Department: Clinic-PB Patient Fin Service

Shift:  Day

Working Hours:  8am-5pm

Summary:

The Revenue Cycle Coding Auditor plans, designs, conducts, and completes audits on coding and/or documentation accuracy and compliance with federal regulations and guidelines. This individual performs thorough coding audits on a quarterly basis and as needed for coder education and growth. This individual develops a training plan for new and established coders to ensure smooth transitions and facilitate progression of coding knowledge. Initiates and provides detailed training to staff in all areas of coding, as well as payer regulatory guidelines.
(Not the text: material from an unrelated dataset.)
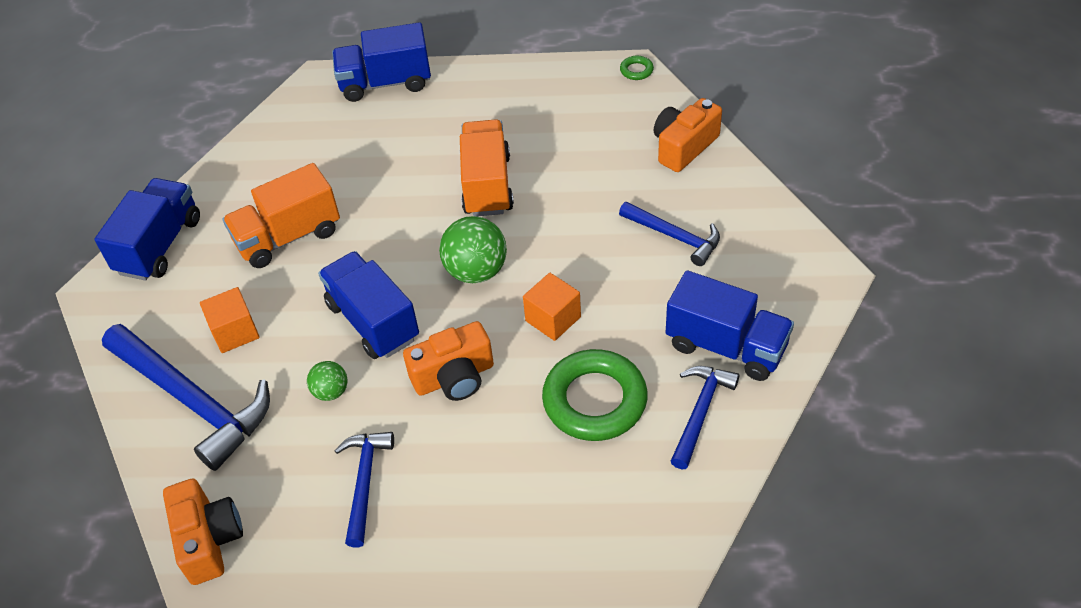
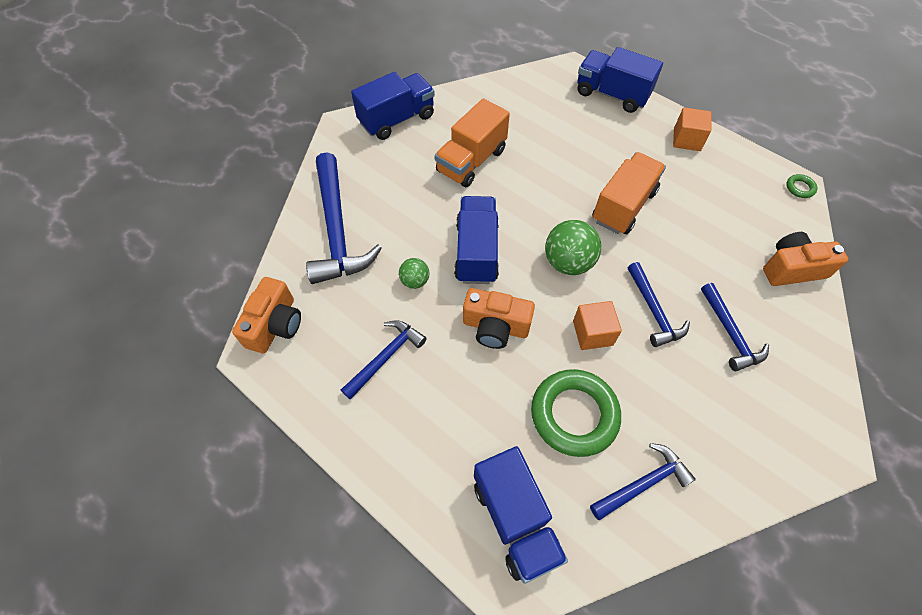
camera: 35 degrees right, 10 degrees up
(235, 332) = (393, 202): orange cube -> orange cube (687, 139)
(288, 237) = (471, 161): orange truck -> orange truck turned 60 degrees counterclockwise
(593, 262) = (653, 311): none -> blue hammer
(726, 346) = (703, 447): blue truck -> blue truck (515, 520)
They maintain various educational materials, tip sheets, and ensure educational references are up to date and available to coders.
The Coding Auditor plays a crucial role in the implementation and support of all applicable coding applications, to include Epic, Solventum, Automated Coding, and any other resources. This individual works independently and meets benchmarks for timeliness in all applicable tasks. They consistently exceed the standard levels of productivity and high quality audits.
The Coding Auditor maintains a professional and courteous mannerism in all interactions with Peers, Providers, and Supervisors. They present themselves as a team player within the department by demonstrating and following Baptist Health beliefs, mission, and values

 

 

 

Other information:

 

  1. High school diploma or equivalent is required.
  2. College degree in Health Information or other related field is highly preferred.
  3. 7+ years coding experience is required.
  4. CPC certification plus an additional coding certification such as CPMA,CRC, or CAC is required.
  5. Advanced knowledge of medical terminology with an in-depth understanding of ICD10CM and CPT Coding principles.
  6. Advanced knowledge of revenue cycle processes, current standard billing practices as defined by AMA, and the ability to interpret clinical data.
  7. Advanced computer skills required.
  8. Other subjective skills that relate to the revenue cycle.

 

 

 

 

 

 

This job will be authorized 80.00 hours bi-weekly.